10 août 2008 — Les Occidentaux s’agitent, mais un peu dans tous les sens, en observant certaines limites, en alternant des semi-condamnations et des offres pressantes de médiation, ceci et cela mesurant leur impuissance. Depuis le 8 août “l’Ouest” observe avec stupéfaction ce monstre qu’est la guerre géorgienne, accouché par 17 années d’une politique (occidentale) qui semblerait avoir été conçue exactement pour susciter de tels points d’affrontement.
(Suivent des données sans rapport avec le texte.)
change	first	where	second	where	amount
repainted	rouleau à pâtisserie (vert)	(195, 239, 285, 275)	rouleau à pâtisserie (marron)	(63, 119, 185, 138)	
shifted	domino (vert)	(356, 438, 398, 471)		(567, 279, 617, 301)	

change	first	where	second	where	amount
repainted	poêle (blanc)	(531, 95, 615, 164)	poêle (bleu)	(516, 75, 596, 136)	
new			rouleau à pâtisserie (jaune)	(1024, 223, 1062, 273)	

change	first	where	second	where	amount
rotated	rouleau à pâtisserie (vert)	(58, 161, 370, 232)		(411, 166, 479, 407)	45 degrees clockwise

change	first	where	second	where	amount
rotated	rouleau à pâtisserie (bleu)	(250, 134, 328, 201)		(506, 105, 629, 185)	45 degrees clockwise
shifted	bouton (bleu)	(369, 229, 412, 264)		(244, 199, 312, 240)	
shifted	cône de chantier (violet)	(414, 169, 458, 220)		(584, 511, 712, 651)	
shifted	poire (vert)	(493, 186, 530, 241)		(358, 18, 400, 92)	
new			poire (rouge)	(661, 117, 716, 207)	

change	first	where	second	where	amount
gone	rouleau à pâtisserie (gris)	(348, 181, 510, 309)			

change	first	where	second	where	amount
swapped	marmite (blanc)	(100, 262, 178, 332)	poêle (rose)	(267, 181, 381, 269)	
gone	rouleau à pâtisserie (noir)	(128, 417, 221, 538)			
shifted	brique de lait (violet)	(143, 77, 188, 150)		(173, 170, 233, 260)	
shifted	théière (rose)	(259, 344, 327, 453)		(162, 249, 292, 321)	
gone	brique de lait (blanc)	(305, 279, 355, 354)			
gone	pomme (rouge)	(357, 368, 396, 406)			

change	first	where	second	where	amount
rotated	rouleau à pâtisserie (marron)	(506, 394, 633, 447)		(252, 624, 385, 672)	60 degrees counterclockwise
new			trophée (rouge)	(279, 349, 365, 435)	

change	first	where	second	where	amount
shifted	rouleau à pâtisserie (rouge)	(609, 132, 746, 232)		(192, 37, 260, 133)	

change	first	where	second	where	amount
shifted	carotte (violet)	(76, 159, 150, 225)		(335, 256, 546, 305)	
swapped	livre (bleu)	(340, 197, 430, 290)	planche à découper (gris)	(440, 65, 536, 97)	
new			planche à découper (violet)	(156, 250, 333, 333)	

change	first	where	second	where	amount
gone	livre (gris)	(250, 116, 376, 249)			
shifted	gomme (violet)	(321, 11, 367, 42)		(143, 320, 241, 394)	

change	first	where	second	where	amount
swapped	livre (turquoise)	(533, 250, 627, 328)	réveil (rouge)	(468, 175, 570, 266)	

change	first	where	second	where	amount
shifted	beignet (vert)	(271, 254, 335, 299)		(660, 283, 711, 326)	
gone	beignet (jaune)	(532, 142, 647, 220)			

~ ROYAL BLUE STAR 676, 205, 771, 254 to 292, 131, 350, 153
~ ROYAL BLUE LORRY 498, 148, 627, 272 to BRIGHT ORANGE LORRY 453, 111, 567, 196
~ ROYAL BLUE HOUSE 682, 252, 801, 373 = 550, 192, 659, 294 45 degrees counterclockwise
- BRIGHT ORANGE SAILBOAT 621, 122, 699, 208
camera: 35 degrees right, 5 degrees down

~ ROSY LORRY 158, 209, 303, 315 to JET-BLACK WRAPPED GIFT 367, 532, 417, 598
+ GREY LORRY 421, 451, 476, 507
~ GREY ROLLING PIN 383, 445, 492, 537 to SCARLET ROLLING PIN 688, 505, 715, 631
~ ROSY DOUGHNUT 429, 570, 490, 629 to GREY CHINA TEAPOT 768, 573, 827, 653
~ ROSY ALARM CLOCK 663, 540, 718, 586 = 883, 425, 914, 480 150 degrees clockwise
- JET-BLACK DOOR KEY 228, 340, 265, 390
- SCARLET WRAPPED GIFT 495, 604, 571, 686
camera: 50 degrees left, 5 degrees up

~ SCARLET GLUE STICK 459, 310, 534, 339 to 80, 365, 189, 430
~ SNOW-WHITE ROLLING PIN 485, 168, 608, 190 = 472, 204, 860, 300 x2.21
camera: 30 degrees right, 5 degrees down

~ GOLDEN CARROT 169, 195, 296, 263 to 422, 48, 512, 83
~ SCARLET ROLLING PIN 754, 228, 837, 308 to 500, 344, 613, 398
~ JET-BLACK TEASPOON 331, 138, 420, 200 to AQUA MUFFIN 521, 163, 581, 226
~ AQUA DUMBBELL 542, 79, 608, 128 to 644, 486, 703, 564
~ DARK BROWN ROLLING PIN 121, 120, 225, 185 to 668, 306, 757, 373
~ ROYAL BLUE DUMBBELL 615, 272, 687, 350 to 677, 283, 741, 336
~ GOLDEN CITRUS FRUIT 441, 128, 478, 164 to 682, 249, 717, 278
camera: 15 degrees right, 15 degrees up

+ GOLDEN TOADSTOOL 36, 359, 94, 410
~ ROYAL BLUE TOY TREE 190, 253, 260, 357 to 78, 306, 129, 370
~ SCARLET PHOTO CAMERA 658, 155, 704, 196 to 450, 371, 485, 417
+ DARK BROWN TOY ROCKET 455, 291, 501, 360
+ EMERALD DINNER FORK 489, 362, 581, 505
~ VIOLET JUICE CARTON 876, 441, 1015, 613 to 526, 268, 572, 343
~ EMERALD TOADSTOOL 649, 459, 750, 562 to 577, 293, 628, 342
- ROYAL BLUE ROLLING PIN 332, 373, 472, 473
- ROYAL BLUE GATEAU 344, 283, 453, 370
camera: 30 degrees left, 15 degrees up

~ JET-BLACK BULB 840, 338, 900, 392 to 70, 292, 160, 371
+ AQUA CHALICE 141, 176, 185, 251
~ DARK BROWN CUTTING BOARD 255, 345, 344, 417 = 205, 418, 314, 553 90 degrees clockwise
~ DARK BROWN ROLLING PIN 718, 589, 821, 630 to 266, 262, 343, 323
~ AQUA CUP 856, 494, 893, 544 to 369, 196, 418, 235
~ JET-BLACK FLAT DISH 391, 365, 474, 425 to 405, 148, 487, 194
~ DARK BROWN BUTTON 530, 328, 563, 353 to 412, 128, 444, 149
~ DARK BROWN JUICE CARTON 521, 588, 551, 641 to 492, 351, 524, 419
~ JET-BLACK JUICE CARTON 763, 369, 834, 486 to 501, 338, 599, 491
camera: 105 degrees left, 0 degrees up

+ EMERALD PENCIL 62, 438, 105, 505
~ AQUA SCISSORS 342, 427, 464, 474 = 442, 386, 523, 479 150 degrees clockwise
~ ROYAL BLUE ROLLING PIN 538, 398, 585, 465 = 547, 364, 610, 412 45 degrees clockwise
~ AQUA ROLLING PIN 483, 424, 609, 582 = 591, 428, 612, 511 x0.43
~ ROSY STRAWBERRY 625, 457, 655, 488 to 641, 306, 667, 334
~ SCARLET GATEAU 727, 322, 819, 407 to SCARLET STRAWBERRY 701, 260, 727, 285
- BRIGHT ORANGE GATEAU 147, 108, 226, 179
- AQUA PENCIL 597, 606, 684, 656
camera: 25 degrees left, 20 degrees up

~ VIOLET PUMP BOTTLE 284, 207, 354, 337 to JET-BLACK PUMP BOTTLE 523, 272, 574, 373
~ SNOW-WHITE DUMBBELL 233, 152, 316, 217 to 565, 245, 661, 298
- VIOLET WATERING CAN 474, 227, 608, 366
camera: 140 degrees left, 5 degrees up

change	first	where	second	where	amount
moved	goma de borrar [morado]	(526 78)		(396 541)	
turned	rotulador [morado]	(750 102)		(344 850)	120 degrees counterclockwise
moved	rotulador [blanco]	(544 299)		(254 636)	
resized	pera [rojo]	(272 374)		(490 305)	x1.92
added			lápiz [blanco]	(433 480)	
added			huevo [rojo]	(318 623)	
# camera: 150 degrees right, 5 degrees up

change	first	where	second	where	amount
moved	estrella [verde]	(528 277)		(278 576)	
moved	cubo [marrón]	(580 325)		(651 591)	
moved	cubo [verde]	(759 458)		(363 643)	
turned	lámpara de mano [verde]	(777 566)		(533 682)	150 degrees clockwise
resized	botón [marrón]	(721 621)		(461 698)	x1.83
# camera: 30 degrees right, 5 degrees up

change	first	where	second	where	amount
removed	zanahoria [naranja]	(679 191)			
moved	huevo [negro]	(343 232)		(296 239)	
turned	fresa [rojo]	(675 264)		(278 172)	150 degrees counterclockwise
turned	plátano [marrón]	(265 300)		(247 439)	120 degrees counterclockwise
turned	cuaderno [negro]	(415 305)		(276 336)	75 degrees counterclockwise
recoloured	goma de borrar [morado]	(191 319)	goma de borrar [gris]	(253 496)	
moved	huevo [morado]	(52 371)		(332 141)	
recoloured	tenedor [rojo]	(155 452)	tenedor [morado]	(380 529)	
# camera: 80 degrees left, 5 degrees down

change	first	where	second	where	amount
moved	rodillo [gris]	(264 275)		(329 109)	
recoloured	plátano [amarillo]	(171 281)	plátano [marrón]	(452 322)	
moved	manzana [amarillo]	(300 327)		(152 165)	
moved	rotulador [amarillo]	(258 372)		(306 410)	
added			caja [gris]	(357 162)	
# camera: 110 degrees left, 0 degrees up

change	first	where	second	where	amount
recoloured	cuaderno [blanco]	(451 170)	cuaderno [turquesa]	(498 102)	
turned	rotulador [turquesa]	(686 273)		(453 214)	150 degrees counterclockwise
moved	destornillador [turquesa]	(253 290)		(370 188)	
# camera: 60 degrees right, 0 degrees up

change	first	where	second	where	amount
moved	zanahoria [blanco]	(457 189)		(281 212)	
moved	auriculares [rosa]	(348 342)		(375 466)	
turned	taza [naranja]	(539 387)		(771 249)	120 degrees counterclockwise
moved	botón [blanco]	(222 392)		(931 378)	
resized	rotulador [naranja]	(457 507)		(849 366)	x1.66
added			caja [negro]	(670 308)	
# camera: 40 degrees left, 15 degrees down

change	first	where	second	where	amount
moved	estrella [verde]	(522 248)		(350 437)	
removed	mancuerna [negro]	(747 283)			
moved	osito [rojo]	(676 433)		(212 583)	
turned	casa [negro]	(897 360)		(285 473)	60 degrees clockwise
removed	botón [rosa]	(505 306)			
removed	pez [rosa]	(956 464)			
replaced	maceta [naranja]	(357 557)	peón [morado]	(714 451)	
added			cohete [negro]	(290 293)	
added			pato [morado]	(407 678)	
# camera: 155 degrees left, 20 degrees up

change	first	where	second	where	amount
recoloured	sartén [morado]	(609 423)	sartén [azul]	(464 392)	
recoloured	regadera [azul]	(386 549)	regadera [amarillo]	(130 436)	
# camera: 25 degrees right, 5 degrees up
Désormais, la question que se posent les Occidentaux est de savoir où s’arrêteront les Russes. A première vue, il semble que la Russie n’est pas exactement inclinée aux concessions ou à la modération. Cette perspective était prévisible après la politique menée depuis 1991, et à la lumière de l’exemple donné par les USA dans ses diverses entreprises expansionnistes, particulièrement depuis le 11 septembre 2001. Dans l’actuelle crise, les Russes prennent leur revanche de 17 années de pressions et d’humiliation de l’Occident, et ils ont bien l’intention de compléter ainsi, par le volet de l’action militaire brutale, le retour de leur puissance au premier plan. Ils sont aidés en cela, bien entendu, par la folie occidentale qui a été de poursuivre son travail d’expansion vers l’Est, notamment avec la perspective d’intégrer Géorgiens et Ukrainiens dans l’OTAN, alors que leurs options militaires sont si complètement limitées par leurs engagements déraisonnables dans divers conflits périphériques, tous aussi inutiles les uns que les autres.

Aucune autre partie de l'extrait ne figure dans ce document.